Now you get to read my food coma/late-night tiredness driven stream-of-consciousness. I think part of the problem is that I dropped her into a cartoon land that is similar but not quite the same as our own world. That and I gutted a lot to fit it in under 10k words. I woke up the next morning in a cold sweat when all the pacing issues hit me :V

The idea was to basically set up kind of an anthology of this city of superheroes that get dragged into other dimensions to help sort out problems.

[the awesome face emoji]
Thank you for the critique and for liking that mess. NVQ having horrible taste confirmed.

Current status: Struggling to find an end to REASONABLY SHORT AND SANE story, updating my LP and then pulling an ending out of my ass.

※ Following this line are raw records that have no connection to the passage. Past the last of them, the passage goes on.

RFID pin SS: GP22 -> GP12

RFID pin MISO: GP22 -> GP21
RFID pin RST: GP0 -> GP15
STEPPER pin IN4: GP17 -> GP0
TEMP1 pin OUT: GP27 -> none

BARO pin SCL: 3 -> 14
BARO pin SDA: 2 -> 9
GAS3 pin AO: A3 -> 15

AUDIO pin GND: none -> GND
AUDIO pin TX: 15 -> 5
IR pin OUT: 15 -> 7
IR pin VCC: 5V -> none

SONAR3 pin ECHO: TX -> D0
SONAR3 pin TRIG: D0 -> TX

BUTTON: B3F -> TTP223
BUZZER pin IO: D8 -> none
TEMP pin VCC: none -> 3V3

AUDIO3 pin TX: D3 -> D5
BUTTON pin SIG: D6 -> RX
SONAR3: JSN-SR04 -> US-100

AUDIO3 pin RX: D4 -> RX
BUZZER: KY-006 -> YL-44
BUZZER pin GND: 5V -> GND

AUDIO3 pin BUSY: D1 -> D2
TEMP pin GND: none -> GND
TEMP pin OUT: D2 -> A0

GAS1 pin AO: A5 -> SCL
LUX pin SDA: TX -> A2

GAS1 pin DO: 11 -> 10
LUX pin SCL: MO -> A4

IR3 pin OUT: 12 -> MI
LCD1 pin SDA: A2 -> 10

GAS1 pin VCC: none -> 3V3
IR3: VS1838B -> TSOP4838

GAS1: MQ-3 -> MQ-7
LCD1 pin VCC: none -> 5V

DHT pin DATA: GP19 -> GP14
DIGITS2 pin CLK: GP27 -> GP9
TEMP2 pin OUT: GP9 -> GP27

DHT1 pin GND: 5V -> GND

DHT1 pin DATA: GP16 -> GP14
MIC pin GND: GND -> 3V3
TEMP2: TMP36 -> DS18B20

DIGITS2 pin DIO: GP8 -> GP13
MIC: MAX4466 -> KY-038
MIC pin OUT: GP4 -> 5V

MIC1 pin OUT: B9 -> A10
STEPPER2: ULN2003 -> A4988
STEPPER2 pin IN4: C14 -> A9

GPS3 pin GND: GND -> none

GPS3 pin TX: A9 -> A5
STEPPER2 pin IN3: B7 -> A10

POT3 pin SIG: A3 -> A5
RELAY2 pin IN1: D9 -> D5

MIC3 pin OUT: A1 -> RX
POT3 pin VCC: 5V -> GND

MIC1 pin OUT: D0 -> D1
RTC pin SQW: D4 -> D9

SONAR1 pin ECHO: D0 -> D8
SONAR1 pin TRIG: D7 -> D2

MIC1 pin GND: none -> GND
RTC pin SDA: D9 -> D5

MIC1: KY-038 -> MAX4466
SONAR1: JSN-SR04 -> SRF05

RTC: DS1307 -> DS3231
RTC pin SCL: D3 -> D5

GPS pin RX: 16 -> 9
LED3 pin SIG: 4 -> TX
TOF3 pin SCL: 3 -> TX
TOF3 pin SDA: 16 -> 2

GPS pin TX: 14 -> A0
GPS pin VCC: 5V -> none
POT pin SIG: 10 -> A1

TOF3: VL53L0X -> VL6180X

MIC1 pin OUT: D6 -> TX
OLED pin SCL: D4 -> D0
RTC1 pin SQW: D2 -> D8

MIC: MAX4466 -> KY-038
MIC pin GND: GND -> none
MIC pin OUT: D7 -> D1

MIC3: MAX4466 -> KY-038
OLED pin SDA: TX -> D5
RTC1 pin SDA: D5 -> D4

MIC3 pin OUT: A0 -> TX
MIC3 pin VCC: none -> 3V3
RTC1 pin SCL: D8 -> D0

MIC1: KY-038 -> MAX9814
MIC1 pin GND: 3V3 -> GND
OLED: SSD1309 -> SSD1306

It’ll be up tonight or tomorrow. Toxx me.

hey no worries! there’s no time limit for submissions :slight_smile:

I’m looking forward to it!

You are most welcome. There’s no hurry I literally haven’t even started writing mine yet, although I know what I’m going to do with it (more or less).

I hope everyone is having fun at least, that’s the only reason I came up with this whole thing really.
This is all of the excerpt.